三井住友建設は2016年5月、ステレオ写真計測技術とAR(Augmented Reality=拡張現実)技術を用いて、床版コンクリート表面の形状管理を行う「AR-表面仕上げ管理システム」(以下、ARシステム)を開発し、実用化したと発表した。
一般にコンクリート打設後の表面仕上げは人手で行うが、床版コンクリートのように広い範囲を平たんな面に仕上げるのは熟練を要し、仕上げ具合が悪いときはコンクリートの研削や調整が必要になるなど、仕上げの平たん性の確保が課題になっている。そこで同社はコンクリート表面の均し(ならし)作業時に、仕上げた表面の状態を写真計測により可視化し、その場で作業員への仕上げの修正指示、仕上げ状態の再確認を行うことで、仕上げ面の平たん性を大幅に向上させるシステムの開発を目指した。

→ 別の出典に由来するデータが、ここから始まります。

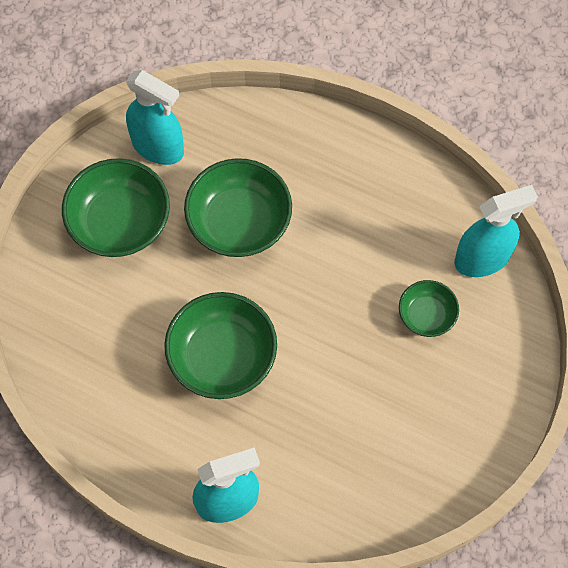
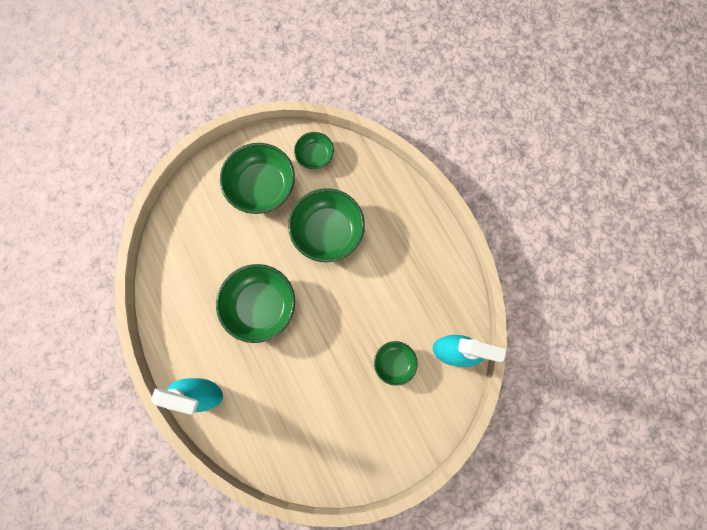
camera: 35 degrees right, 10 degrees up
(158, 147) = (315, 156): turquoise spray bottle -> green bowl

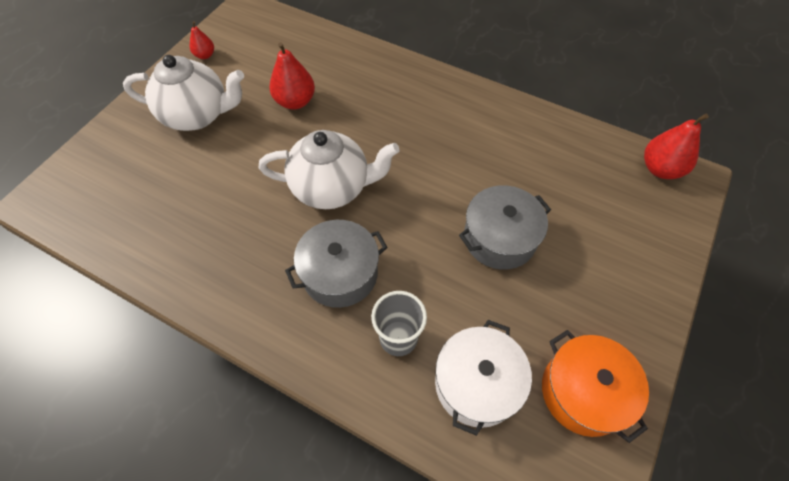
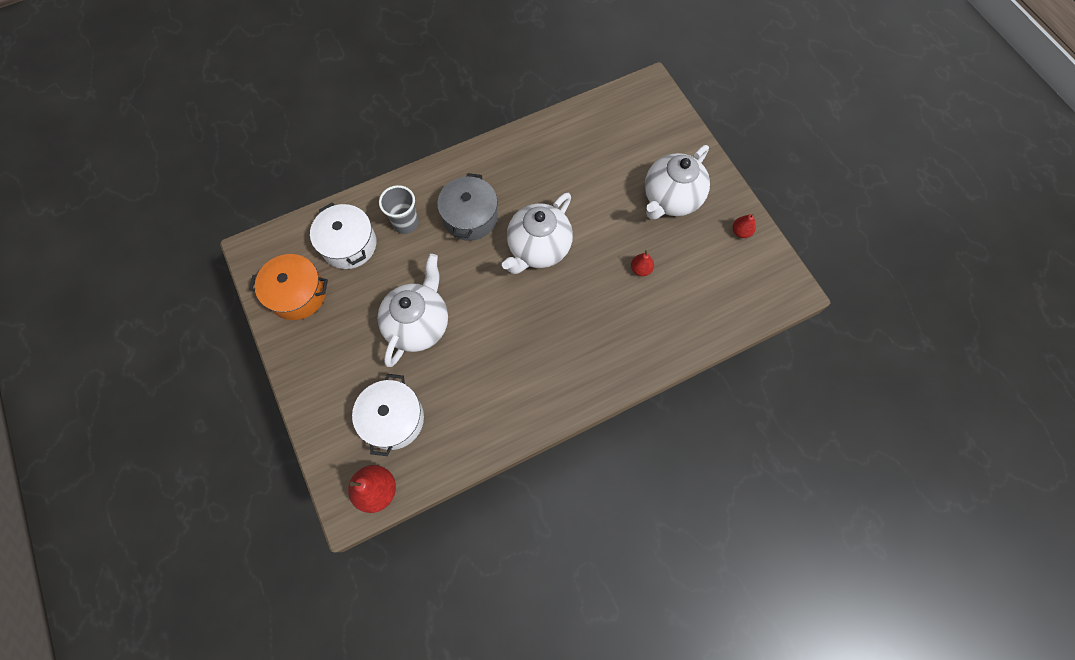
camera: 125 degrees right, 10 degrees up
(295, 101) = (640, 269): red pear -> red pear, size x0.57
(499, 238) = (419, 324): grey pot -> white teapot
(599, 197) = (393, 419): none -> white pot

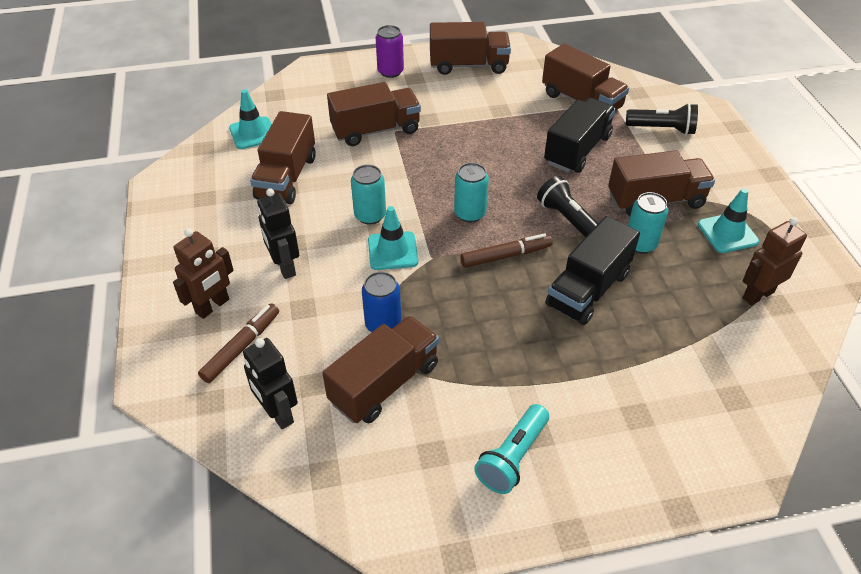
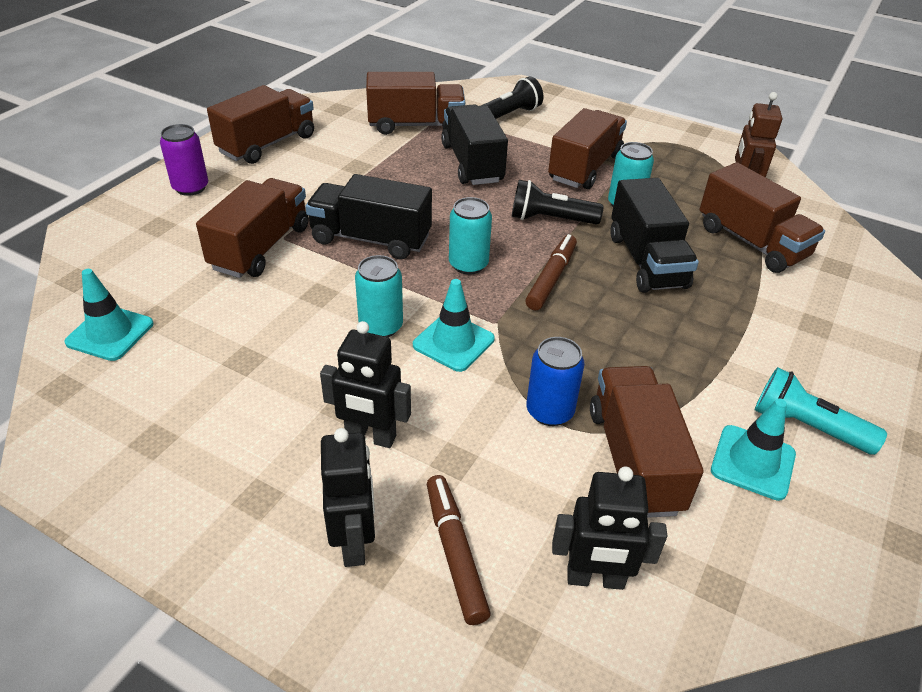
camera: 50 degrees left, 5 degrees down
(212, 306) = (354, 542): brown robot -> black robot
(286, 177) = (229, 350): brown truck -> brown truck (751, 242)
(439, 162) = (371, 239): none -> black truck
(513, 457) = (807, 427): turquoise flashlight -> turquoise flashlight turned 135 degrees clockwise
(727, 233) = (662, 162): turquoise traffic cone -> turquoise traffic cone (753, 462)

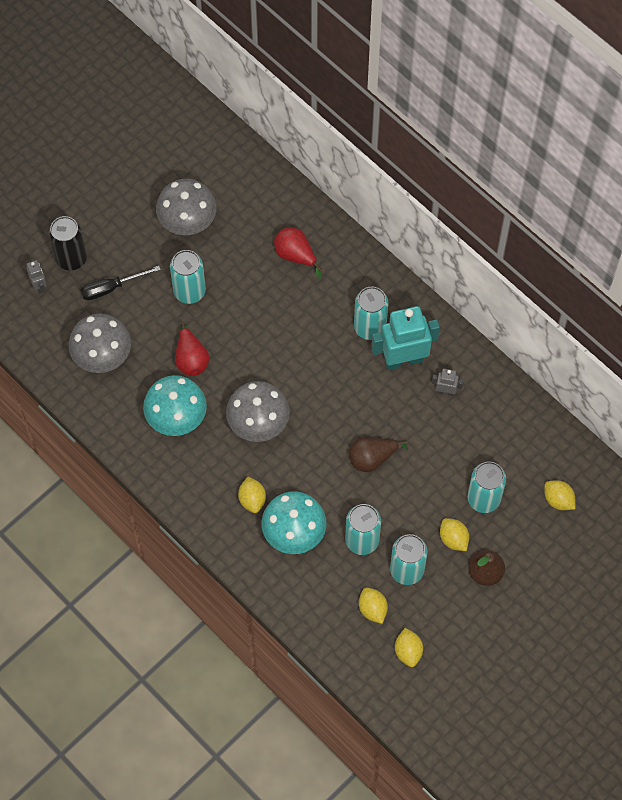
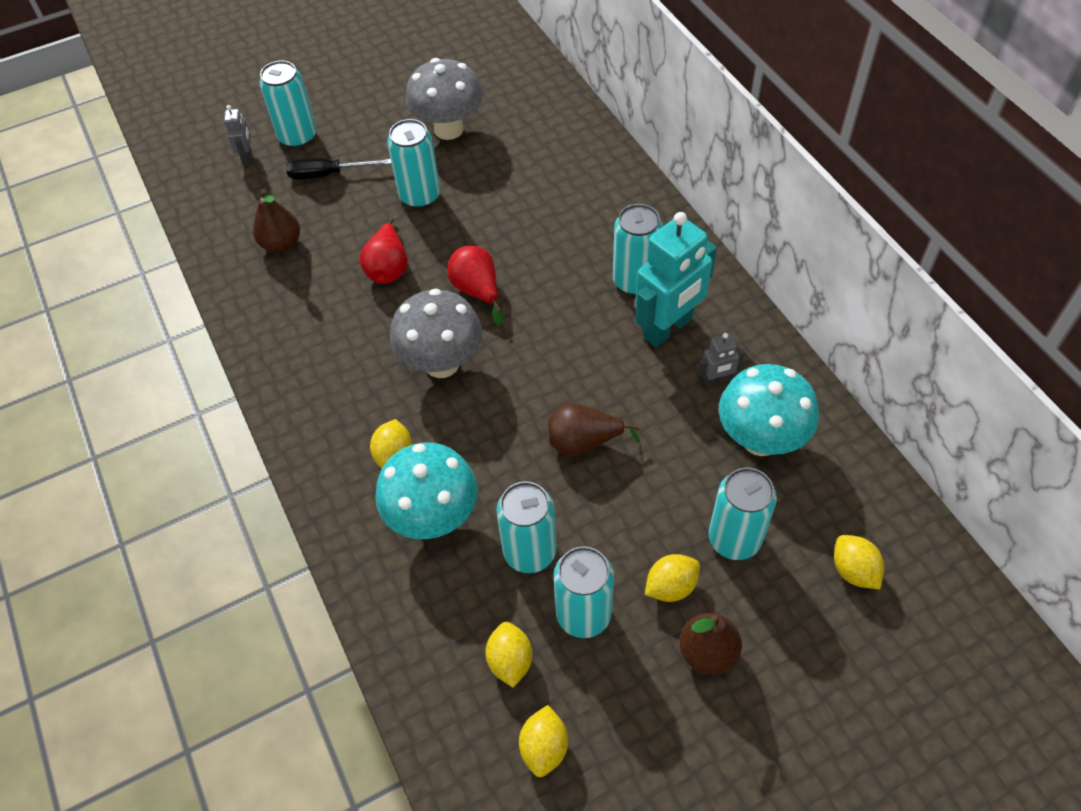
camera: 20 degrees right, 10 degrees down
(71, 258) = (298, 137): black can -> turquoise can
(103, 358) = (281, 244): grey mushroom -> brown pear
(177, 419) = (339, 332): turquoise mushroom -> turquoise mushroom (760, 440)
(295, 255) = (566, 185): red pear -> red pear (477, 291)
(403, 360) = (668, 328): turquoise robot -> turquoise robot turned 135 degrees clockwise
(445, 391) = (716, 380): grey robot -> grey robot turned 135 degrees clockwise
(453, 539) = (671, 586): yellow lemon -> yellow lemon turned 75 degrees clockwise

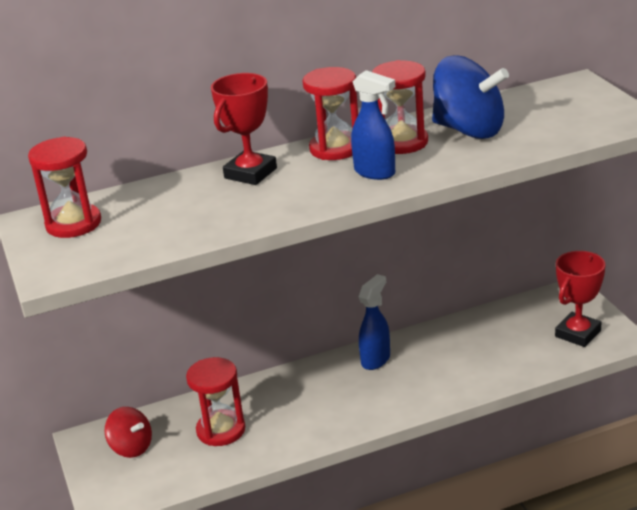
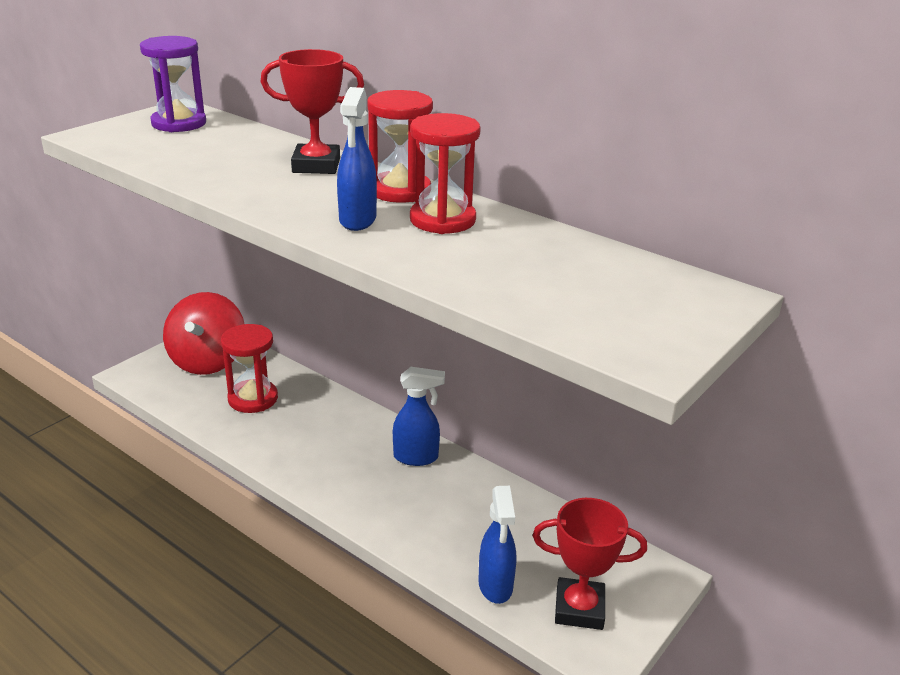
camera: 55 degrees right, 0 degrees up
(73, 224) = (179, 123): red hourglass -> purple hourglass
(131, 447) = (208, 361): red spinning top -> red spinning top, size x1.71
(469, 130) = (508, 250): blue spinning top -> none
(537, 361) = (495, 586): none -> blue spray bottle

ARシステムは、床版コンクリート打設後の表面仕上げ作業時に、写真測量により仕上げ面全体の3次元形状を数値化し、計画高さとの誤差をコンター図(等値線図)により出力する「ステレオ写真計測技術」と、出力したコンター図をタブレット端末の画面上に現場の映像に重ね合わせて表示させ可視化するAR技術を組み合わせたシステムとなっている。仕上げ作業を行いながら、仕上げ面の凹凸状態を容易かつ瞬時に確認でき、計測と仕上げ作業を繰り返すことにより、ふぞろいの小さい平たんな仕上げ面を構築することが可能となる。
デジタル一眼レフカメラ2台を用いたステレオ撮影による高さ方向の計測誤差は、最大でも1〜2ミリメートル以内であり、高精度な写真測量が可能であるという。数値化された仕上げ面の3次元形状も同様の高精度を保てる。また、写真測量によって得られたデータを専用プログラムで解析して仕上げ面の3次元形状を数値化し、計画高さとの誤差をコンター図で出力することができる。さらに、出力した表面仕上げのコンター図をタブレット端末の画面上に、現場の映像に重ね合わせて表示させ可視化し、修正箇所の指示を的確に行えるようにしている(図1)。
この他、タブレット端末の小型カメラで対象物をどの方向から映しても、フレームマーカーの映り方によりカメラと対象物との位置関係を認識できるため、コンター図がコンクリート面に重なるように描画できる。そのためタブレットを持って移動しながら作業員に指示することが可能だ。解析処理を含めた1回の計測時間は3分程度で完了する。その場で仕上げ状態を確認し、修正の指示も迅速に行えるため、より平滑な表面の構築につながる。
このARシステムは橋梁工事の床版コンクリートに限らず、土木・建築分野におけるさまざまな構造物への適用できるという。三井住友建設では同システムを多くの現場に適用拡大を図るとともに、ステレオ撮影方法の省力化や計測処理の高速化などのシステム改良に取り組み、更なる高品質化と高効率化を目指して活用していく方針だ。